We are facing a significantly negative open, with renewed fears about Spain’s need for a bailout and their skyrocketing borrowing costs.  Rumors have been flying all weekend that Spain will need to ask for a large bailout after two Spanish provinces asked the central government for bailouts this weekend.  More regional governments are expected to ask for bailouts shortly, while the Spanish economy contracted by 0.4% in the second quarter, adding even more negative pressure on the government and its ability to finance ongoing operations.
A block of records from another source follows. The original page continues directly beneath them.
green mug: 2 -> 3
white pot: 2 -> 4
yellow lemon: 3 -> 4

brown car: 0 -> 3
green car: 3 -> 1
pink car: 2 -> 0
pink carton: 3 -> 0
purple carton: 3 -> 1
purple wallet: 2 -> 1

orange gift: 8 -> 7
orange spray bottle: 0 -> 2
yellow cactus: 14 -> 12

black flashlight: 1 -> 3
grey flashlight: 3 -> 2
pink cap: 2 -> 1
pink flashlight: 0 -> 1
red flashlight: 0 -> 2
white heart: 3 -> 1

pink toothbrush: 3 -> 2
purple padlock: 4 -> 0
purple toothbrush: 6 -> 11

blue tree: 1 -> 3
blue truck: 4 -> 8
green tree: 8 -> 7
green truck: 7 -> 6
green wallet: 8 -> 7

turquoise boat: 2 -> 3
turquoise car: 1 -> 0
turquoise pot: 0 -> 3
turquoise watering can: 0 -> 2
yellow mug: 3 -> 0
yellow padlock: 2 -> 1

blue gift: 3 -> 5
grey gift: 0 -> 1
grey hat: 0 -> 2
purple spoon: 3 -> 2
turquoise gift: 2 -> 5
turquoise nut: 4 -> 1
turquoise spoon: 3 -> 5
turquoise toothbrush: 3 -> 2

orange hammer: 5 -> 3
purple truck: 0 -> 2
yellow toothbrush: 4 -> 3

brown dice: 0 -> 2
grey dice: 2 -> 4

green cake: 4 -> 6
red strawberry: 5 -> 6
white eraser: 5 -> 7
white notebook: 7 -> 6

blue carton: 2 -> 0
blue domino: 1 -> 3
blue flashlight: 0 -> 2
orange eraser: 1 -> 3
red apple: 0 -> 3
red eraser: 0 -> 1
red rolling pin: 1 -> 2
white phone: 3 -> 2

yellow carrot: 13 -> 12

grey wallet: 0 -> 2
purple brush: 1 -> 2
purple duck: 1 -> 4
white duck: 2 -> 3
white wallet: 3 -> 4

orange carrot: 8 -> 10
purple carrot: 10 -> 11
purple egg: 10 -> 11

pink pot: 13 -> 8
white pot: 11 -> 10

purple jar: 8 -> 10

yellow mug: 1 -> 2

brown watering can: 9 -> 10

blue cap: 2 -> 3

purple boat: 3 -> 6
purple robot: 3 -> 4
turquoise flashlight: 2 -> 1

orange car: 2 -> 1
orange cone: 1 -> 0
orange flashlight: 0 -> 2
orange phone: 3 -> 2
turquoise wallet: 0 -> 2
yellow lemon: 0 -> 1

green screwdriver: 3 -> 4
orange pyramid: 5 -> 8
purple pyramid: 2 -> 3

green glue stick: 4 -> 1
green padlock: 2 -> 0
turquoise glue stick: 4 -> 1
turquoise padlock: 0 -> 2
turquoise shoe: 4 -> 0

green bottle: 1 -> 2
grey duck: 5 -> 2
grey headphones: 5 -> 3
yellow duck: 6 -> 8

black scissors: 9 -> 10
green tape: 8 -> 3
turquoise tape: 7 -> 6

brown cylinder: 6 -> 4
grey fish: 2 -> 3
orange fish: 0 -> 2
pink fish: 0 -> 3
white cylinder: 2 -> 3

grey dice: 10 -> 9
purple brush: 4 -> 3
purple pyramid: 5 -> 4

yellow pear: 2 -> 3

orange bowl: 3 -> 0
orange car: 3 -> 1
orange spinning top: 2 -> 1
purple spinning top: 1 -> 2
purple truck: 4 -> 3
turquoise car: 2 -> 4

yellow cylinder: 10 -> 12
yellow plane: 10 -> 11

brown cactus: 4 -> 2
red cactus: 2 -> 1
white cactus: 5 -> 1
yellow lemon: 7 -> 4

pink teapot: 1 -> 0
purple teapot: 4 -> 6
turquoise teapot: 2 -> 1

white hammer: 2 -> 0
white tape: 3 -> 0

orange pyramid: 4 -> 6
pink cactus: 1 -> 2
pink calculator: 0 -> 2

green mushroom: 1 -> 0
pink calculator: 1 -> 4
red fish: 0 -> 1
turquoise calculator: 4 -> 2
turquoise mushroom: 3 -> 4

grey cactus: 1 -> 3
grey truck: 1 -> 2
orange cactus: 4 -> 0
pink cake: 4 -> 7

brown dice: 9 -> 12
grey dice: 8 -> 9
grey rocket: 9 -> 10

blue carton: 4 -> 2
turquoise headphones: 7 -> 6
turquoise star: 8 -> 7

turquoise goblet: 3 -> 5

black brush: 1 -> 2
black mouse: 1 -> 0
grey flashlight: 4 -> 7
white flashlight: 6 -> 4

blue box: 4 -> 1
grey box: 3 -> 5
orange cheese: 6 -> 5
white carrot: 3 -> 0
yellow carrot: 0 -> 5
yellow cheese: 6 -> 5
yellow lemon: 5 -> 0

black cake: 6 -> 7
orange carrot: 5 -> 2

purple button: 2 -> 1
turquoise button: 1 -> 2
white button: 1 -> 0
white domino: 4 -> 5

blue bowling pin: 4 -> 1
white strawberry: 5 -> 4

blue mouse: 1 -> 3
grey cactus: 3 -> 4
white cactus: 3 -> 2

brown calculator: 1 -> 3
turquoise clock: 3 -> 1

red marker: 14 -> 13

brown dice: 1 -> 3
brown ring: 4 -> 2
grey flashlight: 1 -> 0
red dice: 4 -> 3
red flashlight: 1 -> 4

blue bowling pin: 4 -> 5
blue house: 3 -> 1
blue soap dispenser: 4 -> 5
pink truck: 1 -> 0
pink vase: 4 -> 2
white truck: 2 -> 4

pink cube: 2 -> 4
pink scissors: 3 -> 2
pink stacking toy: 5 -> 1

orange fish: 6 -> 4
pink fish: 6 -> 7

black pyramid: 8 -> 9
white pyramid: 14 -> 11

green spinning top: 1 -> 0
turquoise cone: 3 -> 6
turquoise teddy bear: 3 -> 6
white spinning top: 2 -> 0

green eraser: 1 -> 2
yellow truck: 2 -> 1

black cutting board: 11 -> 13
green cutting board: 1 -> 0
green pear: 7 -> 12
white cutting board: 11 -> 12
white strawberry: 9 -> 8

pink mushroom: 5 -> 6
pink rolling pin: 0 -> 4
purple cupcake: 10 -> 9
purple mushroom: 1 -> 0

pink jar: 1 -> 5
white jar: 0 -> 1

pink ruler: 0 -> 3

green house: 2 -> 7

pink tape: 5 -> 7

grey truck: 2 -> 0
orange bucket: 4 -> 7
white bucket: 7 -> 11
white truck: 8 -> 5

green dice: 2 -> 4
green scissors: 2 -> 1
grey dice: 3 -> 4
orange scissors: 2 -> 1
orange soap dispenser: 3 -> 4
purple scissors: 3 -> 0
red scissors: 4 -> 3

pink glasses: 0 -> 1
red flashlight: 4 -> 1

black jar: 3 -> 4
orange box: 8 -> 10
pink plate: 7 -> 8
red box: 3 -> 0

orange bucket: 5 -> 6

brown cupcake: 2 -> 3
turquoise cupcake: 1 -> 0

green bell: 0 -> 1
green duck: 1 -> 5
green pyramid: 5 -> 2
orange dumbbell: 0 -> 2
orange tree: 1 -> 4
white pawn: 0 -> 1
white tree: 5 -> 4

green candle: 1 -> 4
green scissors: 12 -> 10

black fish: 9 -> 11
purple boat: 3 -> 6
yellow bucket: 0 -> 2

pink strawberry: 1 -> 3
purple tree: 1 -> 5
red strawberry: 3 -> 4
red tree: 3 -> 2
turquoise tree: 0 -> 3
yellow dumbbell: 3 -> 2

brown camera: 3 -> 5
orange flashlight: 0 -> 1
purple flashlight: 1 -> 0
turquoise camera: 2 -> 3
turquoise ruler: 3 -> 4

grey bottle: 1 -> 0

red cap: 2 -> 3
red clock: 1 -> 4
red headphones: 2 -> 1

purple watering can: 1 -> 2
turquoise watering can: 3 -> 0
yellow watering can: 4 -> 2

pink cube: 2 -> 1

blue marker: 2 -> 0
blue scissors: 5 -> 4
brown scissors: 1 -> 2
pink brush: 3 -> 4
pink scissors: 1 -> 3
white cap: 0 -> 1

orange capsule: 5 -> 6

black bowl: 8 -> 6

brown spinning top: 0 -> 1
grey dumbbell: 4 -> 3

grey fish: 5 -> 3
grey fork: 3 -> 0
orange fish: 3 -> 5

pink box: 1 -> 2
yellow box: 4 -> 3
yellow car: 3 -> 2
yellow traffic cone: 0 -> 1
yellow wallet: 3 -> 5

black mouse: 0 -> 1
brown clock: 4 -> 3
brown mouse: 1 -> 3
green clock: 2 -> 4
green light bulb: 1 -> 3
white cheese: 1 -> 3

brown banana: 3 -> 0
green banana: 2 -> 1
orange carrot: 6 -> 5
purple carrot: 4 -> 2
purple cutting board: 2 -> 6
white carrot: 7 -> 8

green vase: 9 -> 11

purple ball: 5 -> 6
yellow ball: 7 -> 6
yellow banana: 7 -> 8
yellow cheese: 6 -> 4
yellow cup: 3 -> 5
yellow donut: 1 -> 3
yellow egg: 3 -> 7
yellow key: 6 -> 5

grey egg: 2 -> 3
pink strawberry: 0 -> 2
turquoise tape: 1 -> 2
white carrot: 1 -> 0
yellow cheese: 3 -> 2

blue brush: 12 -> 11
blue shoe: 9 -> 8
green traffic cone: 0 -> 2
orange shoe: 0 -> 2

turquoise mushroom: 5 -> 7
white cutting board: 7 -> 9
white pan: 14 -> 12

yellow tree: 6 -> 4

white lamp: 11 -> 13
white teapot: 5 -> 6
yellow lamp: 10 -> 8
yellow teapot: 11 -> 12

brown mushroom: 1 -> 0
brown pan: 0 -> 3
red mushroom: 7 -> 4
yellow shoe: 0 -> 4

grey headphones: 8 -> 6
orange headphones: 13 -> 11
Asian and European markets were sharply lower overnight, and we are set to open down by about 130 points on the Dow, 14 points on the S&P 500, and 30 points on the NASDAQ.  Asia markets were down hard, with Hong Kong suffering a 3% decline and Japan off almost 2%.  France, Germany and the UK are off roughly 2% across the board, while Spain is down 3.7% and Italy is off 4%.

 

It is going to be a rough day.  However, we are currently (before the open) up about 7.6% from the low of the correction, ending Friday’s session at 1,362 on the S&P 500.  Although I invested some of the cash balances I had raised, back into the market very near the lows of the correction – around 1,275 – I maintained significant cash balances in the event that the market corrected down further.  We bounced, which provided a nice jump in performance for my clients during the second quarter.  If we trade above 1,400 I will trim positions.  If we decline to around 1,200 I will put more cash to work.  Between those two levels I am content to wait and see how things develop.  As always, I remain flexible, and will alter my strategy if needed, depending on the economy and financial market developments around the globe.